Pour esquiver la position de la ville de Cannes, le terminus était reporté à l’entrée est de la ville en août 1893. Restait l’avis de la principauté de Monaco, qui devait temporiser le projet jusqu’à ce que ne soit à son tour développée l’étude d’une première ligne urbaine.

La SNTN devenait les Tramways de Nice et du Littoral le 2 avril 1897, obtenant la concession d’une ligne Cagnes – Menton le 9 septembre suivant, sur 46 km, incluant la traversée de Monaco et un embranchement sur Contes de 16 km.

La concession du réseau électrique de tramways à écartement métrique était officialisée le 10 mars 1902, soit 3 ans après le début des travaux.

CP-nice-corniche

La route de la corniche telle qu'on a du mal à l'imaginer aujourd'hui. Le tramway, malgré un gabarit limité à 1,90 m, occupe assez largement la voirie, ce qui ne manquera pas de lui attirer bien des critiques de la part de touristes fortunés disposant d'une automobile.
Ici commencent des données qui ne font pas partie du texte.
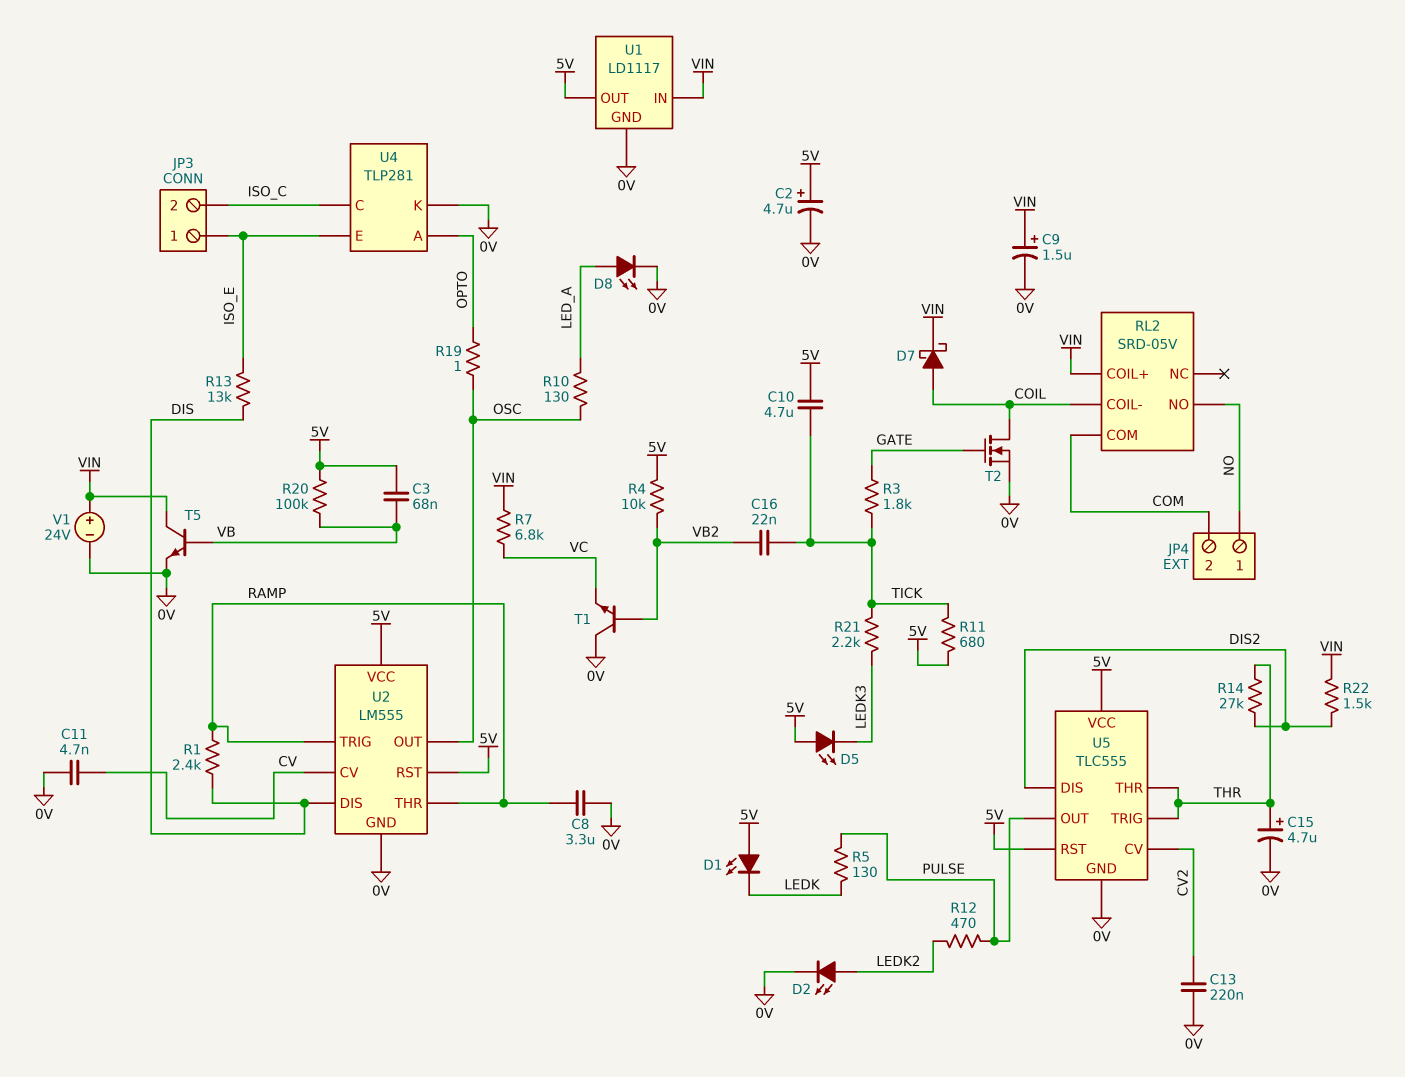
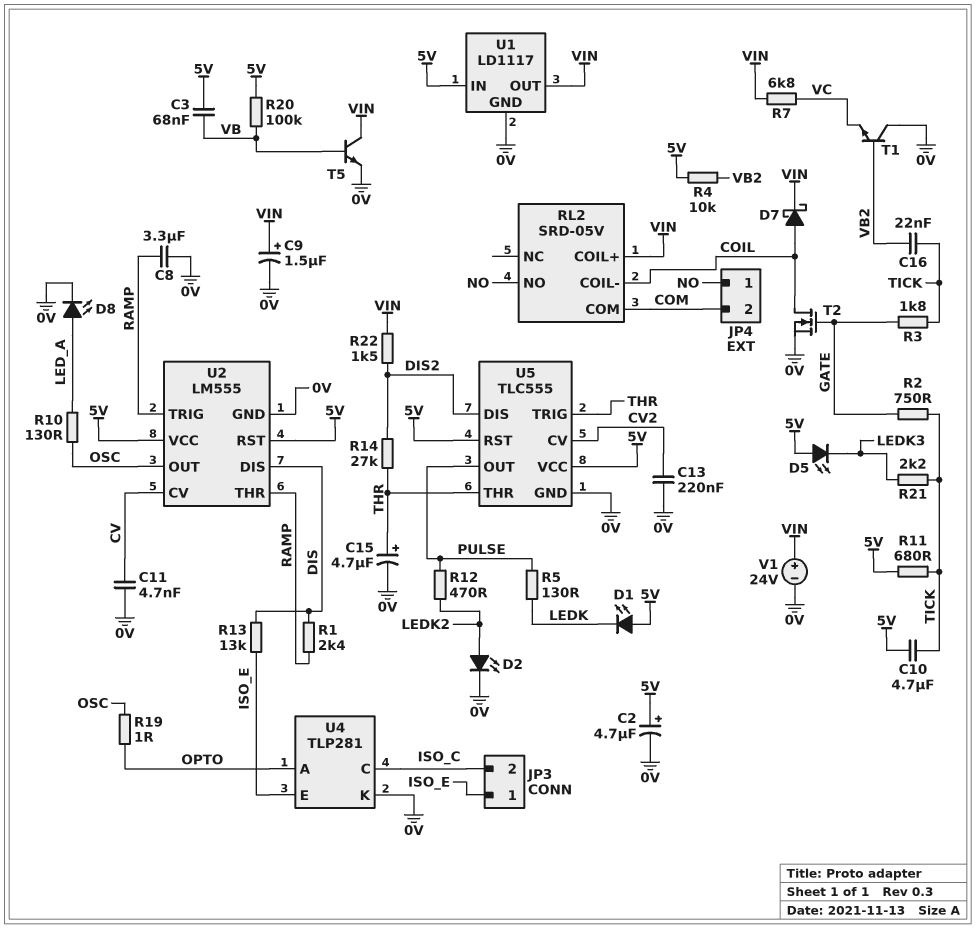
R2: none -> 750 (GATE, TICK)
U1 pin IN: VIN -> 5V
U1 pin OUT: 5V -> VIN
Monaco : de la constitution à l’intégration

Les premiers projets de tramways dans la Principauté remontaient à 1895, notamment à l’initiative de la Société des Bains de Mer ou de Thomson-Houston porté localement par M. Crovetto. Le projet était approuvé le 24 janvier 1897 par le Prince Albert Ier avec la fondation de la Compagnie des Tramways de Monaco gérant la construction et l’exploitation de 5 lignes totalisant 8,2 km, mises en service entre le 14 avril 1898 et le 3 mai 1900 :

  • Gare PLM – Saint Roman
  • Place d’Armes – Place du Palais
  • Gare de Monte-Carlo – Casino
  • Place d’Armes – Fontvieille
  • Boulevard Charles III – Boulevard des Moulins

Il adoptait la traction électrique avec plots Thomson. La rampe de 9,3% sur le boulevard de la Condamine constituait une difficulté majeure pour les 9 motrices sur truck Brill équipées de 2 moteurs General Electric de 42 chevaux et controller Thomson-Houston. L’inauguration du réseau urbain avait lieu le 14 mai 1898 sur une première liaison Place d’Armes – Saint Roman, reprenant les tracé des deux premières lignes concédées, malgré plusieurs accidents dans la rampe de Condamine (93 pour mille au point le plus difficile) pendant les essais.

CP-monaco-casino

Sur cette vue aérienne du casino de Monte-Carlo, deux convois de tramways sont visibles dont un entame la descente de la Condamine (à gauche du cliché). Les motrices sont alimentées par fil aérien après l'abandon du plot Thomson-Houston d'une fiabilité aléatoire.

Le 11 mars 1899, une deuxième section entre la gare de Monaco et la place de la Visitation ouvrait et la ligne du Casino de Monte-Carlo le 3 avril 1900. Le réseau se limitait à 5,1 km. La ligne de Fontvieille ne fut réalisée qu’après l’intégration au réseau des TNL. Comme à Cimiez, les arrêts étaient réalisés à la demande, sauf sur les sections en forte pente.

Les trois lignes devaient toutefois être modifiées par les TNL dès 1903 qui s’empressait d’installer le fil aérien pour éliminer des plots au fonctionnement capricieux, occasionnant de nombreux arcs électriques, des électrocutions de chevaux et l’interruption des communications téléphoniques au passage du tram ! Le 18 août 1909, les TM cédaient définitivement l’exploitation du réseau aux TNL, mettant fin à 6 années de co-exploitation.